Casi nadie, ni yo mismo, se opone a que derrote a la guerrilla. El problema es


que al hacerlo se descuida lo más grave para nuestro desarrollo: la desigualdad
y la miseria. Del 50% de la población pobre, de su condición inhumana, sale
cada año apenas un porcentaje ínfimo, aunque constante. El agua sigue siendo
impotable incluso en algunas de las regiones más lluviosas del mundo. No
tenemos ni una sola autopista en todo el país. La educación pública es de muy
mala calidad y no es universal. La gente desplazada del campo por la guerra se
hacina en las ciudades en condiciones de vivienda y de vida intolerables. El
Presidente reza rosarios en público y no está muy interesado en el control de
los nacimientos. Pero aquello para lo que fue elegido, aquello que prometió —
derrotar a las Farc—, lo está cumpliendo, y por eso la mayor parte de la
población lo apoya todavía con un fervor religioso.

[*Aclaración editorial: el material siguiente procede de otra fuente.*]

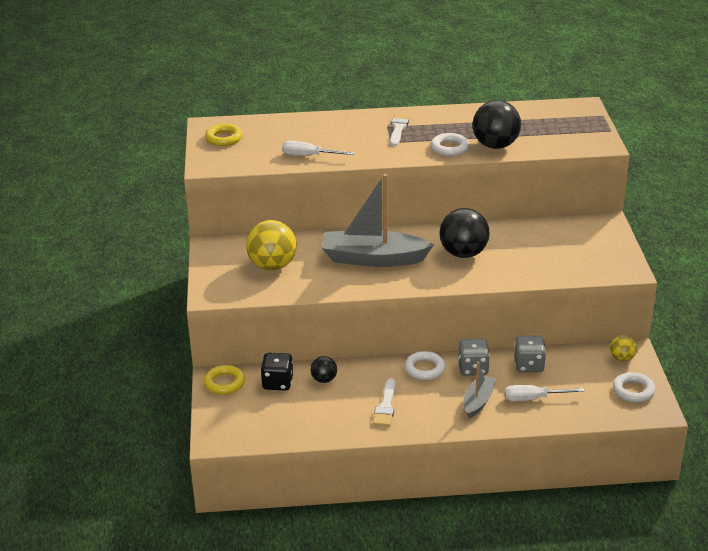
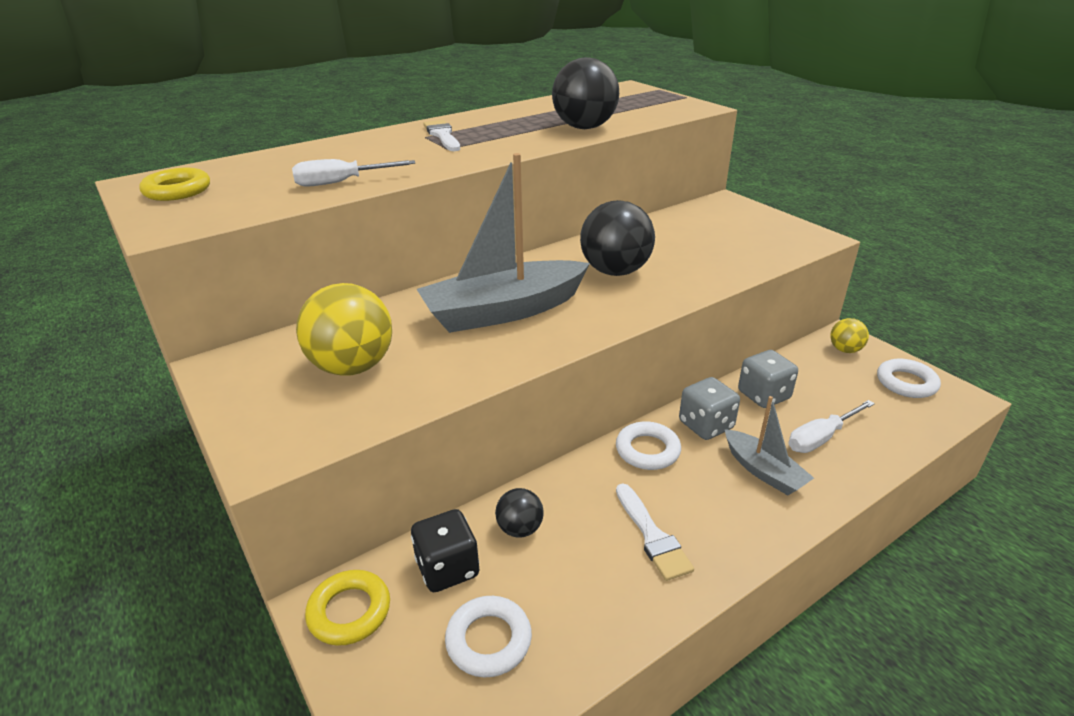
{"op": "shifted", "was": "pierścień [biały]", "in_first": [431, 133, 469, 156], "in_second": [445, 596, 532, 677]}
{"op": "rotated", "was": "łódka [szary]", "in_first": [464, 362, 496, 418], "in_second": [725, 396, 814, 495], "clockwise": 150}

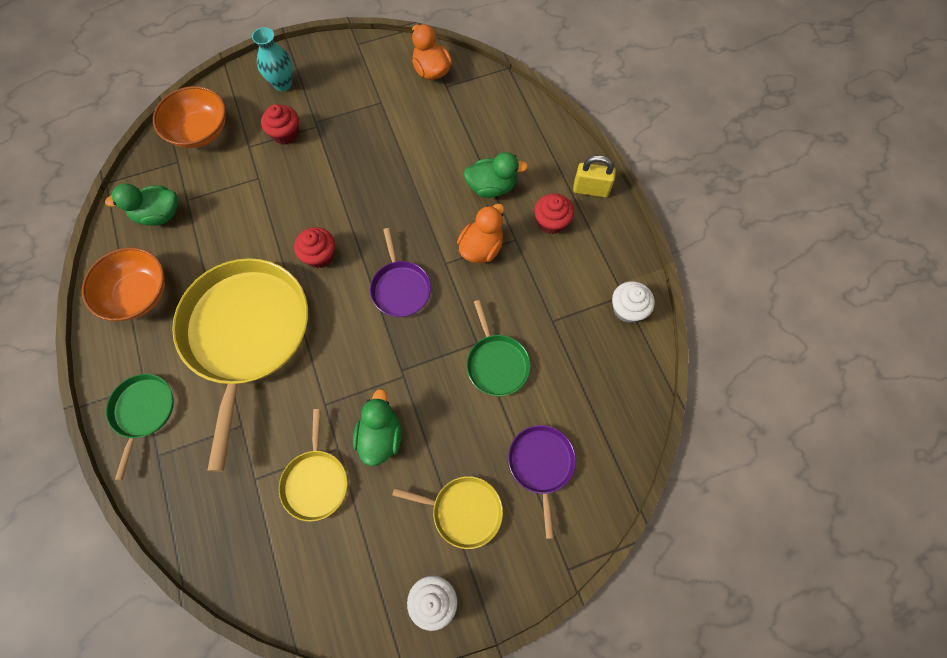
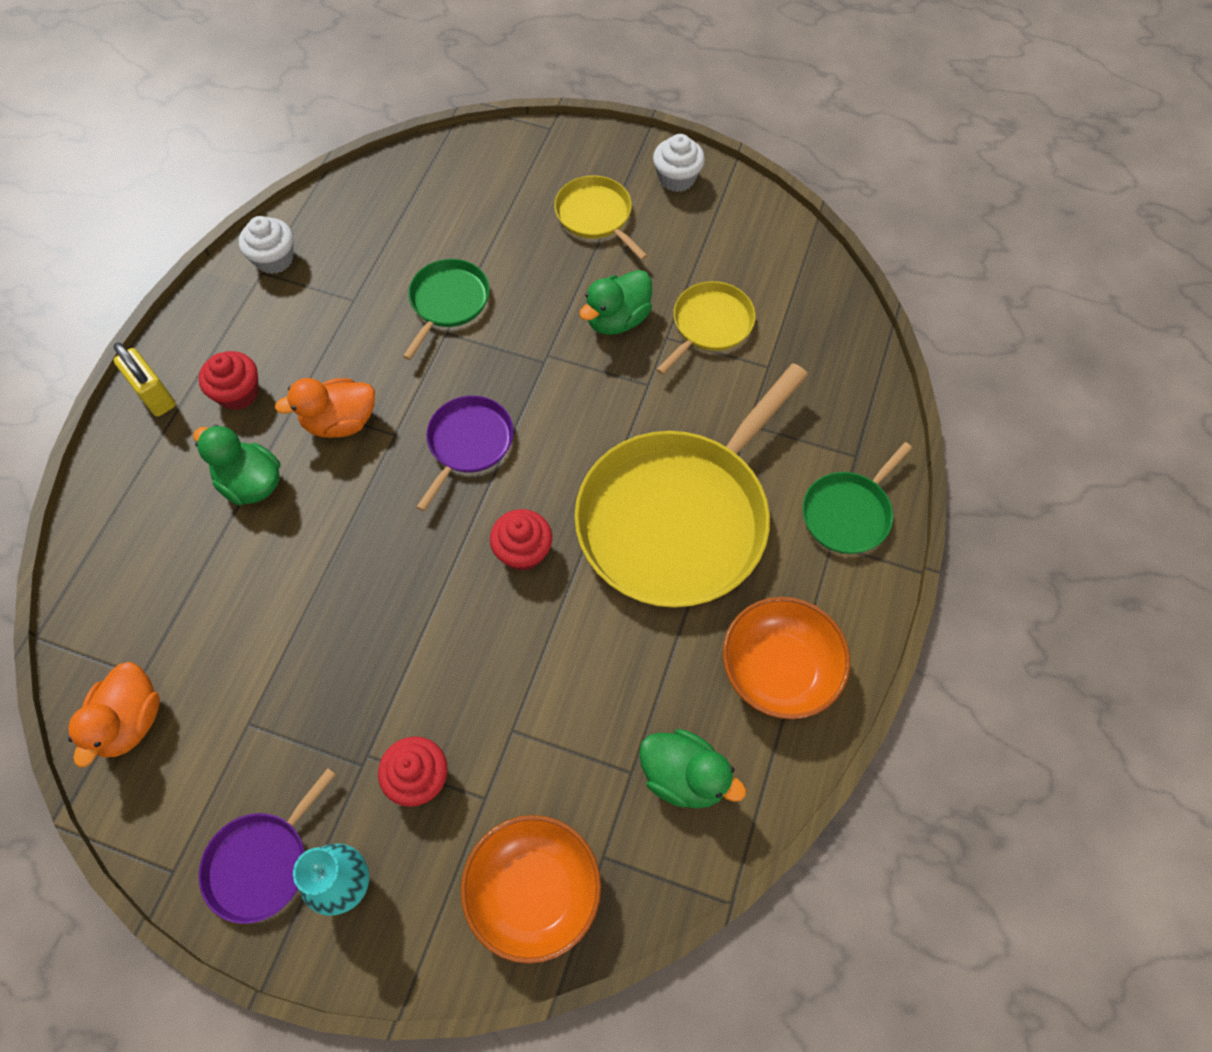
{"op": "shifted", "was": "patelnia [fioletowy]", "in_first": [508, 425, 576, 539], "in_second": [199, 768, 336, 924]}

Escribimos libros, hacemos unas cuantas películas al año, ganamos una o dos
medallas de bronce en los Juegos Olímpicos, somos buenos escaladores en
ciclismo y tenemos una selección de fútbol que teme mucho hacer goles.
Tenemos dos o tres cantantes populares que el mundo adora, aunque a mí no
me entusiasmen. Nuestros tres escritores más grandes, en todos los sentidos
de la palabra grande, viven en México (García Márquez, Mutis y Fernando
Vallejo), como si el aire impuro del D.F. fuera fecundo para su prosa. Tenemos
unos cuantos museos no muy buenos, pero de vez en cuando surgen grandes
talentos aislados en la ciencia o en el arte. Somos unos 44 millones los que
seguimos viviendo aquí, y otros 4 viven repartidos por el mundo, sobre todo en
Venezuela, Europa y Estados Unidos. El país es muy verde y su naturaleza no
es nada pobre. Medellín, la ciudad en la que vivo, no es la peor de América
Latina ni tampoco la más violenta, por mucho que en años anteriores haya sido
la capital mundial de la mafia. Pasamos de 6.500 asesinatos al año a 650, y por
eso nuestra tasa de homicidios es inferior a la de Caracas, a la de México e
incluso a la de Washington.

No somos ni el infierno ni el paraíso. Somos un purgatorio que intenta arrancar


almas de la perdición y aspira a seguir, aunque muy despacio, a un paso
desesperantemente lento, el camino del progreso que otros llaman cielo.